Купив ящичек, я выбрала место в коридоре на стене, футах в шести от входной двери. Я провела чудесный вечер, старательно выводя красками слова «ЗАГЛЯНИ ВНУТРЬ!» на крышке. Назвать результат художественным смог бы только очень милостивый человек, но получилось вполне приемлемо. Однако, закончив и повесив результат на гвоздик, я почувствовала себя глупо.

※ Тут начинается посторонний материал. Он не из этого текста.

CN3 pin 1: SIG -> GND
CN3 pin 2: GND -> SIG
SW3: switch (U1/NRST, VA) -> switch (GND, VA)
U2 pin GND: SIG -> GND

Не потому, что я это сделала – идея по-прежнему казалась мне замечательной. Я ощущала себя плагиатором, присвоившим чужое творение. Это была идея Рэндала, а не моя. В их доме с Брайаном (из любви безропотно это принявшим), она выглядела гимном индивидуальности, так же как добавление укропа к творогу. Рабски повторив все в точности, я стала бы жалким подражателем.

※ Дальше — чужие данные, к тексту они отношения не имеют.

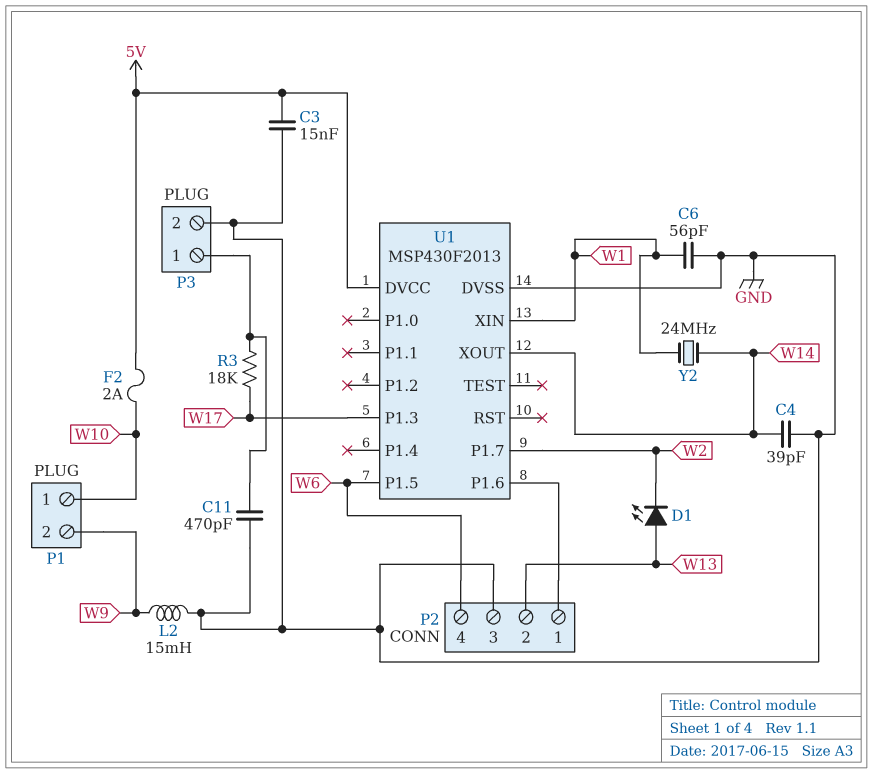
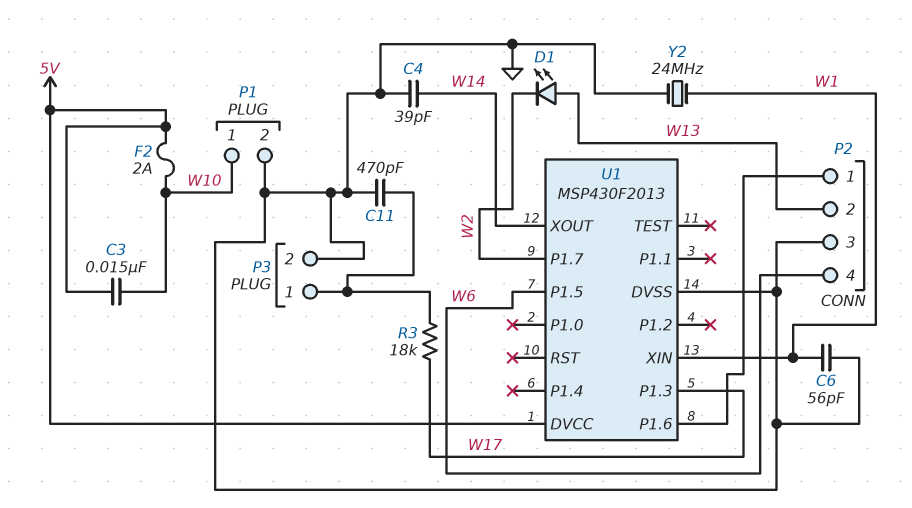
C3: 15nF (5V, GND) -> 15nF (5V, W10)
L2: 15mH (GND, W9) -> none
P1 pin 2: W9 -> GND
Y2: 24MHz (W1, W14) -> 24MHz (GND, W1)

Поэтому я внесла небольшие изменения. Вместо купюр я положила в настенный ящик конверт с запиской, в которой предлагала незваному гостю заглянуть…
В хлебницу, на кухне.
И деньги я тоже не стала предлагать. Вместо них я оставила там ювелирное украшение. Признаюсь, я его не то чтобы от сердца отрывала, и все же определенную эмоциональную ценность вещица имела. Я когда-то давно наткнулась на нее в Брайтоне и выложила больше, чем могла себе позволить, так она мне понравилась. Я выбрала ее в качестве откупного, рассудив, что жертвоприношение должно иметь для меня цену. Кстати, украшение стоило добрую сотню фунтов, или, по крайней мере, мне казалось, что за столько его можно толкнуть, если тихонько показать в каком-нибудь сомнительном баре в нашей округе.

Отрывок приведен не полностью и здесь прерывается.